One of the tenets of software development is to reuse code as much as possible. For iVolve’s onboard data collection/processing application, this means writing the application once and building/compiling it for (currently) six different hardware platforms plus a couple of “virtual” platforms used for unit and integration testing.
The application makes extensive use of a “plugin” architecture using Linux’s runtime dynamic linking loader to load only those shared libraries that are configured to run for a particular deployment. One of the outcomes of this approach is that each shared library exposes a number of symbols whose names are duplicated in each of those libraries. For example, both libA.so and libB.so (both shared libraries) might expose “getVersion()”. The duplicated names are handled by the loader at runtime.
One of our more recent applications requires us to statically link all components that are needed by the application. Following the tenet described above, the goal is to re-use the same source code and have the compiler/linker/Make system do all the work for us. While it is easy to rebuild the code for each .so module into a static library, we run into issues when attempting to link the static libraries into the final application. They have duplicate symbol names that the static linker cannot cope with.
../plugins/bm/src/arm-fsl-linux-gnueabi/bm.a(interface.o): In function 'processServerMsg': ../plugins/bm/src/interface.c:132: multiple definition of 'processServerMsg' ../plugins.vcs/src/arm-fsl-linux-gnueabi/vcs.a(interface.o):../plugins/vcs/src/interface.c:352:first defined here
So how do we resolve this using a single source code base? As it is, it will compile and run for application 1 (which uses dynamic loading) but not application 2 (which uses static linking). Changing the symbol names will break application 1. Leaving them as-is breaks application 2.
As with many problems of this nature, the solution is not immediately obvious. Google to the rescue… Unfortunately problems of this nature are generally obscure and many of the solutions out there are somewhat relevant but don’t fit my problem exactly. The closest solution that showed the most promise was this excellent article from Stack Overflow: https://stackoverflow.com/questions/6940384/how-to-deal-with-symbol-collisions-between-statically-linked-libraries. While not immediately relevant to my situation, it did an excellent job of describing how to use objcopy and nm tools to inspect and manipulate the symbols in an object file, and gave me a starting point for what to try next.

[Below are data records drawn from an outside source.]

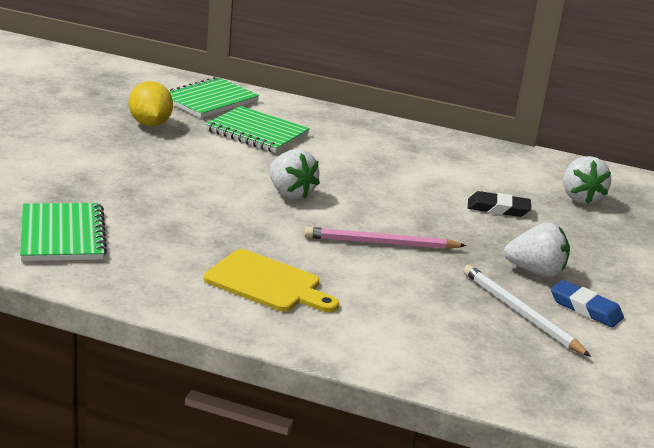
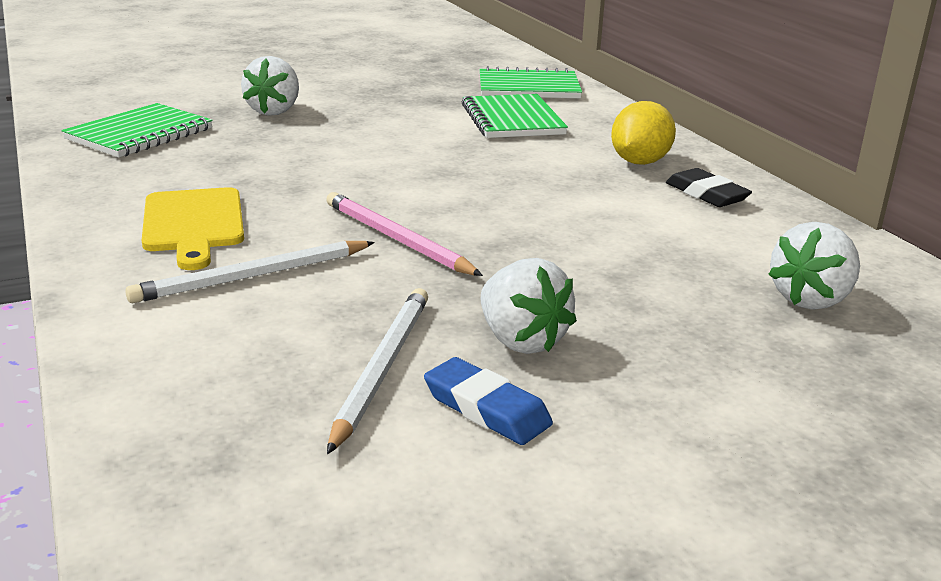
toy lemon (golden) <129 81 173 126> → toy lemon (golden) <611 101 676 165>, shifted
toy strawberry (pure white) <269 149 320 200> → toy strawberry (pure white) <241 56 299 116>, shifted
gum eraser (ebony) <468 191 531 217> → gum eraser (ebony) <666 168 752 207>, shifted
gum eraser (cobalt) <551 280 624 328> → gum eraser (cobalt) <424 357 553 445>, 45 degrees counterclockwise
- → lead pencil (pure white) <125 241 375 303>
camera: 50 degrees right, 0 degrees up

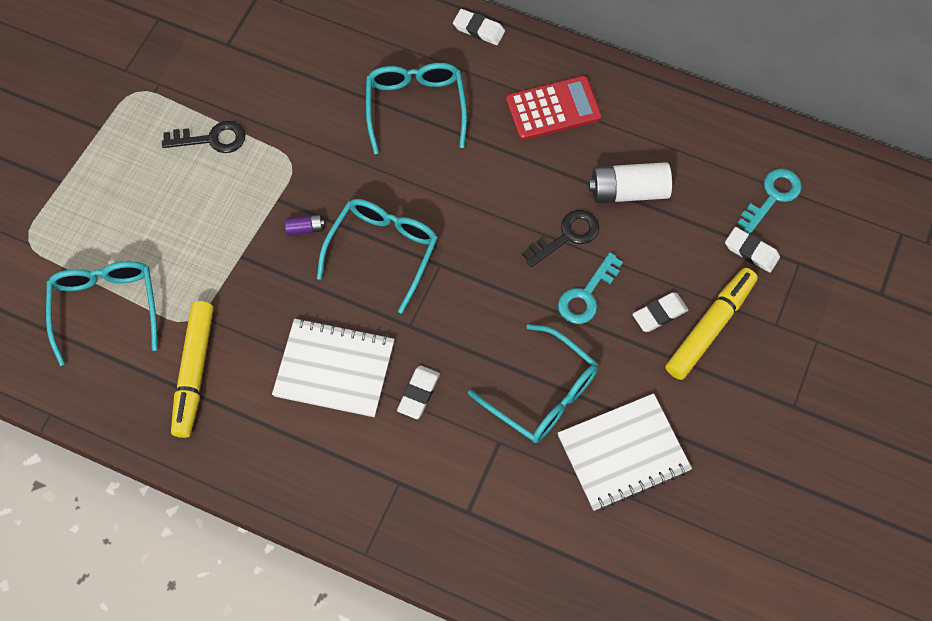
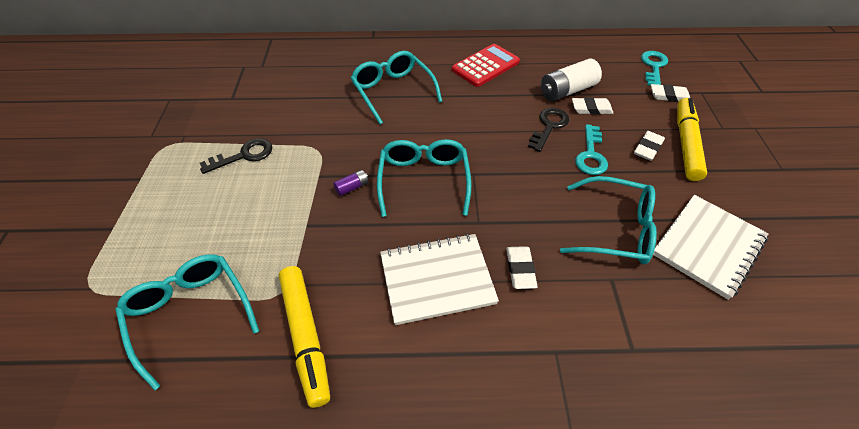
gum eraser (pure white) <453 9 505 45> → gum eraser (pure white) <572 97 614 115>, shifted
camera: 25 degrees left, 15 degrees down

The example describes how to rename the symbols of an object file using objcopy’s --prefix-symbols option. This works will with the simple sample code provided, but in the real world, software is much more complex. The --prefix-symbols option is a brute force approach that renames all symbols in the target file, not just the ones that are suffering from collisions. The --wildcard option doesn’t seem to apply when using --prefix-symbols.
Hunting through the objcopy man page some more, I came across the --redefine-sym option. This permits individual symbols to be completely renamed. Using this option, I can rename just the symbols that are suffering from collisions and leave the others alone. This is great, but how do we do this without breaking other usages of the statically linked library (such as when it is linked into unit tests)? A workable solution is to run the run objcopy -redefine-sym command on the regular .a (static library) file and write the output to a new file, then link that new file only into the application that needs it. In my case, this worked well for me because I ensured that the newly-named symbols are only referenced from within the static library. If they are referenced from outside the static library in when they are defined, then you have a whole other problem on your hands.